Note: This is part two of a two-part series on college stereotypes. Part one featuring male college stereotypes is available to read online at The Post’s website.

Many women are often more inclined to embody and apply stereotypes to their gender, as well as to their counterparts. Publicly, some may find it offensive to lump and label people, but privately it can serve as a form of description and appropriate assumption.

For girls, I chose to condense them into The Bohemian, The Fashionista, The Sorority Girl and The Girl Next Door. I asked my fellow female Bobcats the same question as the male stereotypes:

Q: What are the top three things you look for in a companion and what celebrity embodies those traits?

The Bohemian

A: Curly Hair; sense of humor; a boy who can dance!; James Franco’s looks with Frank Sinatra’s tunes.

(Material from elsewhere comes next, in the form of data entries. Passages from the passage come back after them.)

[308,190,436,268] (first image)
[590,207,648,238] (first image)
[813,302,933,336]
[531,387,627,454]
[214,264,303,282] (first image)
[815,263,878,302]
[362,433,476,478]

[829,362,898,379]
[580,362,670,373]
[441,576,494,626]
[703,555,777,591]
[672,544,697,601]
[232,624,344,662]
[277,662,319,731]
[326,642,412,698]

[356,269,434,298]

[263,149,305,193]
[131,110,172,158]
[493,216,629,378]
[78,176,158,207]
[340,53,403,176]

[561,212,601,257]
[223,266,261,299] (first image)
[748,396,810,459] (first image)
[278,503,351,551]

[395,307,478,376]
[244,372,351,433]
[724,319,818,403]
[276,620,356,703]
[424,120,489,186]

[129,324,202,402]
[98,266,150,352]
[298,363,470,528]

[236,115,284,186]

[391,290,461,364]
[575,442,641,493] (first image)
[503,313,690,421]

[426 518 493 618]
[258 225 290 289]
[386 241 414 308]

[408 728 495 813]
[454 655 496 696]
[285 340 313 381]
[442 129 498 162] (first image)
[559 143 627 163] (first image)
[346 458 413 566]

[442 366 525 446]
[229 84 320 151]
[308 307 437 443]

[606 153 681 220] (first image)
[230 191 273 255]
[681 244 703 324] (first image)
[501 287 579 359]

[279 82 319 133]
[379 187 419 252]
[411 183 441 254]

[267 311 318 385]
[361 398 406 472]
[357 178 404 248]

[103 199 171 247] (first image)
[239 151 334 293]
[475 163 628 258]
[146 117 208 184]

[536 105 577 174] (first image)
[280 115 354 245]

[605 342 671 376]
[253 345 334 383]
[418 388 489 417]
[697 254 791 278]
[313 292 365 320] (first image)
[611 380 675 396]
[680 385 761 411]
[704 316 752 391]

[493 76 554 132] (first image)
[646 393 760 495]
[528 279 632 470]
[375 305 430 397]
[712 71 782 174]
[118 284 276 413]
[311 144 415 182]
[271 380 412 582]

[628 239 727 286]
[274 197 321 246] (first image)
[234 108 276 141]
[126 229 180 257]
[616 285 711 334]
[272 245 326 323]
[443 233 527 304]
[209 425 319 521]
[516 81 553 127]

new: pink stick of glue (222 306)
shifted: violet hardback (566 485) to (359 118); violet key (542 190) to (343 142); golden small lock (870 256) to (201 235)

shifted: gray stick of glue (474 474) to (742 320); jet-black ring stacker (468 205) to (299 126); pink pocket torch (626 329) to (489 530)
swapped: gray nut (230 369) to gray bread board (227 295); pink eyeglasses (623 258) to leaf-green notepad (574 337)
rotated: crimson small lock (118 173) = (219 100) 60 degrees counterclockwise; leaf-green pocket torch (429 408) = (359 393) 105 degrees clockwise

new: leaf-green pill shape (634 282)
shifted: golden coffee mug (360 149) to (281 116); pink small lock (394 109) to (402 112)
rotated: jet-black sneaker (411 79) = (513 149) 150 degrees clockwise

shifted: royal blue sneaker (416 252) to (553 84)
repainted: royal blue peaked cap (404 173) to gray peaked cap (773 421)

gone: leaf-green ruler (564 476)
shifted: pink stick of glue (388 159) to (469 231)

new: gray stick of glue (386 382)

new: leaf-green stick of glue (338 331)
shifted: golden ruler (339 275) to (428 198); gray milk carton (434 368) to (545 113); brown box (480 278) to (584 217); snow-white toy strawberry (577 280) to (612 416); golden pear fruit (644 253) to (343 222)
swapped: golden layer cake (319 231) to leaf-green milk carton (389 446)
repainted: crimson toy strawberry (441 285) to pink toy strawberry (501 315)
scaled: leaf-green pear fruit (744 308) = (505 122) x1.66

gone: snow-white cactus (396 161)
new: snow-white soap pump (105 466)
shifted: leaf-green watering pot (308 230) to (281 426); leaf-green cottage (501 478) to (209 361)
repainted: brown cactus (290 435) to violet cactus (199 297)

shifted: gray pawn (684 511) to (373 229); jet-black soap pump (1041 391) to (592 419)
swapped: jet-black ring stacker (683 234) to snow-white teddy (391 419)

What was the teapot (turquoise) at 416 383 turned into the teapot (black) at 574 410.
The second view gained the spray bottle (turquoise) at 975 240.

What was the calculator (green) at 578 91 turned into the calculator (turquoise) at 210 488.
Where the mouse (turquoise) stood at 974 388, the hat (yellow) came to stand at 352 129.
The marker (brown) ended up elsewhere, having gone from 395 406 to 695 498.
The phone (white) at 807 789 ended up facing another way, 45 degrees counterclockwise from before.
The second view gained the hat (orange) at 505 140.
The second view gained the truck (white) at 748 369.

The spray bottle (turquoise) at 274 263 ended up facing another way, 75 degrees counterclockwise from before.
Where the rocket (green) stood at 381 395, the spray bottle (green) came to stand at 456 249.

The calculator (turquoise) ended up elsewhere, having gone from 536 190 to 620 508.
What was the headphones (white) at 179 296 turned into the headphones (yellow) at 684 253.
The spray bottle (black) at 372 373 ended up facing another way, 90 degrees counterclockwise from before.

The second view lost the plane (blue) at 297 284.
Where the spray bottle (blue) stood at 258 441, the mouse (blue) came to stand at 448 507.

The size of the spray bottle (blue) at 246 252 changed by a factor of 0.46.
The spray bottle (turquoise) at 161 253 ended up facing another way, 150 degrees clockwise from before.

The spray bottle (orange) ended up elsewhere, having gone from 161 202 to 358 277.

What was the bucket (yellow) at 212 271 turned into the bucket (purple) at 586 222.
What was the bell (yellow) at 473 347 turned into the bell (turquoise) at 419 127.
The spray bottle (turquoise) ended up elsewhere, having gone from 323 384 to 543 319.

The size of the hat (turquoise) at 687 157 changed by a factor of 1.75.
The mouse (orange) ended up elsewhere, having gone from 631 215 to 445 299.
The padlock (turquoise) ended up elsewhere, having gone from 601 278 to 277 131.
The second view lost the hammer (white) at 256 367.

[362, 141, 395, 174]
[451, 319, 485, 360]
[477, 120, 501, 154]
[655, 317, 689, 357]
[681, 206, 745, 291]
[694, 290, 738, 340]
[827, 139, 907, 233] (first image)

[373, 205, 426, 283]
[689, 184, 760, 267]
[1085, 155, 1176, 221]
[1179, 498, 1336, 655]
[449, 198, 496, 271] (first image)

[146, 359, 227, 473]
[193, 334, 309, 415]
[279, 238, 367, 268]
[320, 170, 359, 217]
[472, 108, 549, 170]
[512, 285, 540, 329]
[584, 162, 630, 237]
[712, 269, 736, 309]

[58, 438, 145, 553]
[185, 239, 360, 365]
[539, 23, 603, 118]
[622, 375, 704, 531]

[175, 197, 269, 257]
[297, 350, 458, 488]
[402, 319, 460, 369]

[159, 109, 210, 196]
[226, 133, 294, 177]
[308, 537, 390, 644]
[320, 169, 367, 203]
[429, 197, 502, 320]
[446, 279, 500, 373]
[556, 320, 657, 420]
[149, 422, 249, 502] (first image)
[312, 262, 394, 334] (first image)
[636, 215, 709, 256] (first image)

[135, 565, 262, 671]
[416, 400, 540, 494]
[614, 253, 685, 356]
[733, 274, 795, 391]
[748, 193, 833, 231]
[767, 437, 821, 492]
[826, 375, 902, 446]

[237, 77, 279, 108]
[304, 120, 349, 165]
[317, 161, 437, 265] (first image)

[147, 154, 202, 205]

This girl wants the inconspicuous dork that has an adorable exterior and an intriguing personality. She wants someone to laugh and have fun with more than anything. Her man should be able to spontaneously sweep her off her feet in an unconventionally simple way.

The Fashionista

A: How they dress (i.e. hipster); says what is on his mind; smile; Joseph Gordon-Levitt/James Franco hybrid.

She wants a man who can look the part when standing next to her, while simultaneously is mentally stimulating in conversation. A thinker with a killer smile will win this fashionista over. And, if you are wearing plaid/flannel you are golden.

The Sorority Girl

A: Fit, in-shape, toned; supportive; nice taste in shoes; Zac Efron/Robert Pattinson/Jason Hoppy (Bethenny Frankel’s husband) hybrid.

He needs to look good and take care of himself while being able to set aside his agenda when needed for her. She wants someone who will care about her as much as he cares about going to the gym.

In order to properly complement this sorority girl, he should be a real man who is not afraid to show his sensitive side at times.

The Girl Next Door

A: Pretty eyes (green or blue) and blonde hair; funny (i.e. witty, goofy, sarcastic); confident but not cocky; John Hamm from Mad Men.

This guy should basically be hilarious without trying too terribly hard, while managing to remain attractive in a classic way. He needs to know who he is and be secure in that so he can complement who she is. This girl next door wants her man to be able to be just as bold as her with a soft and unexpected undertone.

Oh, and one more thing. It only would be prudent at this juncture to categorize myself in a common college stereotype. Perhaps I should go with The Naïve Freshman?

The Naïve Freshman

A: He should be super cute — not just cute; he needs to be able to rescue me and catch me when I fall; he must be willing to throw his jacket over a puddle if need be; Ryan Gosling from The Notebook/Disney prince hybrid.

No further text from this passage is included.